Auto-entrepreneurs : nouveaux taux de cotisations en 2026

La réforme des cotisations des travailleurs indépendants, telle qu'initiée par loi de financement de la Sécurité sociale pour 2024, continue de produire ses effets. Si les auto-entrepreneurs ne sont pas directement concernés par la nouvelle assiette sociale, leurs taux de cotisations évoluent dès 2026. Dans quelle mesure ?

Réforme de l'assiette sociale des travailleurs indépendants : quel impact pour les auto-entrepreneur ? 

Pour mémoire, l'assiette sociale des travailleurs indépendants a été réformé par la loi de financement de la Sécurité sociale pour 2024 pour prévoir, en substance, que les cotisations et contributions sociales dues soient calculées sur la base d'une assiette unique. 

Bien que les travailleurs indépendants relevant du régime micro-social (autrement dit, les auto-entrepreneurs) ne soient pas directement visés par cette refonte, leur taux de cotisation a tout de même été ajusté, afin de maintenir une équivalence avec les travailleurs indépendants. 

Jusqu'alors, on savait que cette réforme allait entrer en vigueur au titre des cotisations et contributions dues à compter du 1er janvier 2026. 
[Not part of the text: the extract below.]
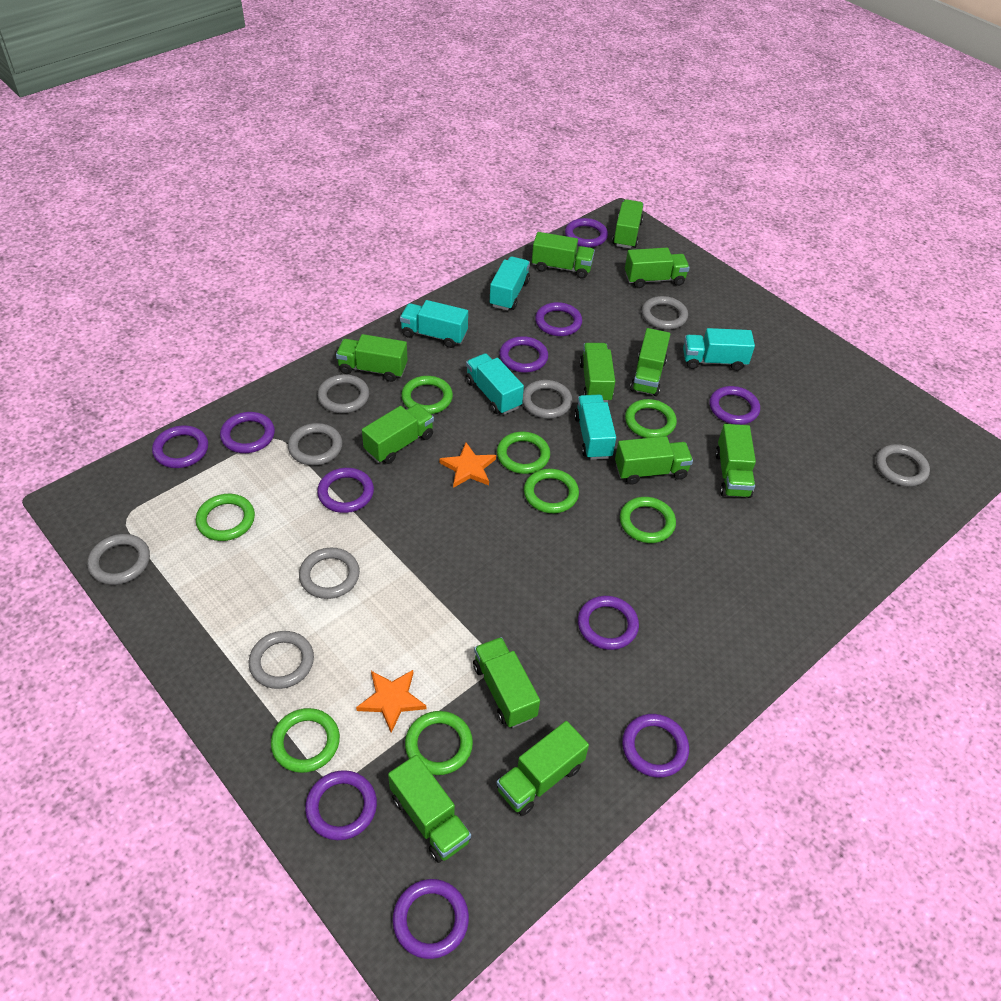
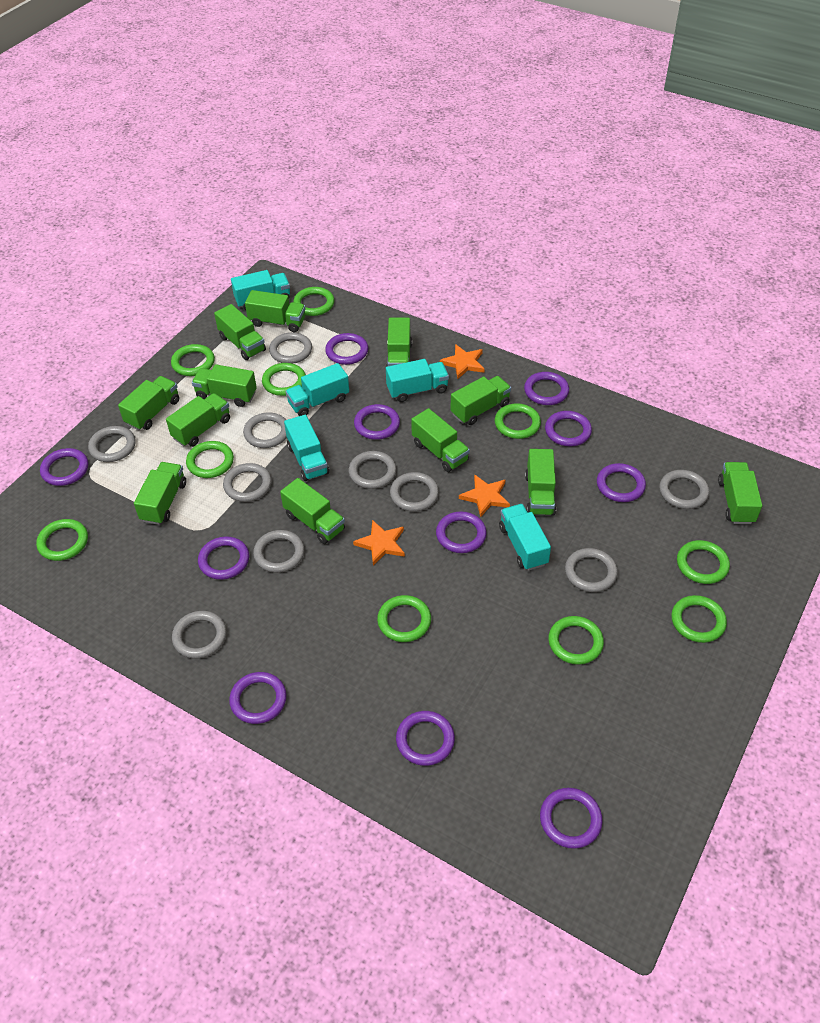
green ring: 8 -> 10
grey ring: 8 -> 10
orange star: 2 -> 3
À compter de cette date, on connaît désormais les taux précis qui trouveront à s'appliquer pour les auto-entrepreneurs qui seront fixés à : 

  • 12,30 % du chiffre d'affaires (hors taxe) pour les activités de vente de marchandises, d'objets, de fournitures et de denrées à emporter ou à consommer sur place ou pour les prestations d'hébergement, à l'exclusion de la location directe ou indirecte de locaux d'habitation meublés ou destinés à être loués meublés ;
  • 23,20 % pour les professions libérales réglementées relevant de la CIPAV ;
  • 21,20 % pour les prestations de services commerciales et artisanales, y compris les locations meublées de toutes natures et les chambres d'hôte (BIC) ;
  • 25,60 % (au lieu de 24,60 % en 2025) pour les autres prestations de service (BNC) ;
  • 6 % pour les activités de location de meublés de tourisme classés. 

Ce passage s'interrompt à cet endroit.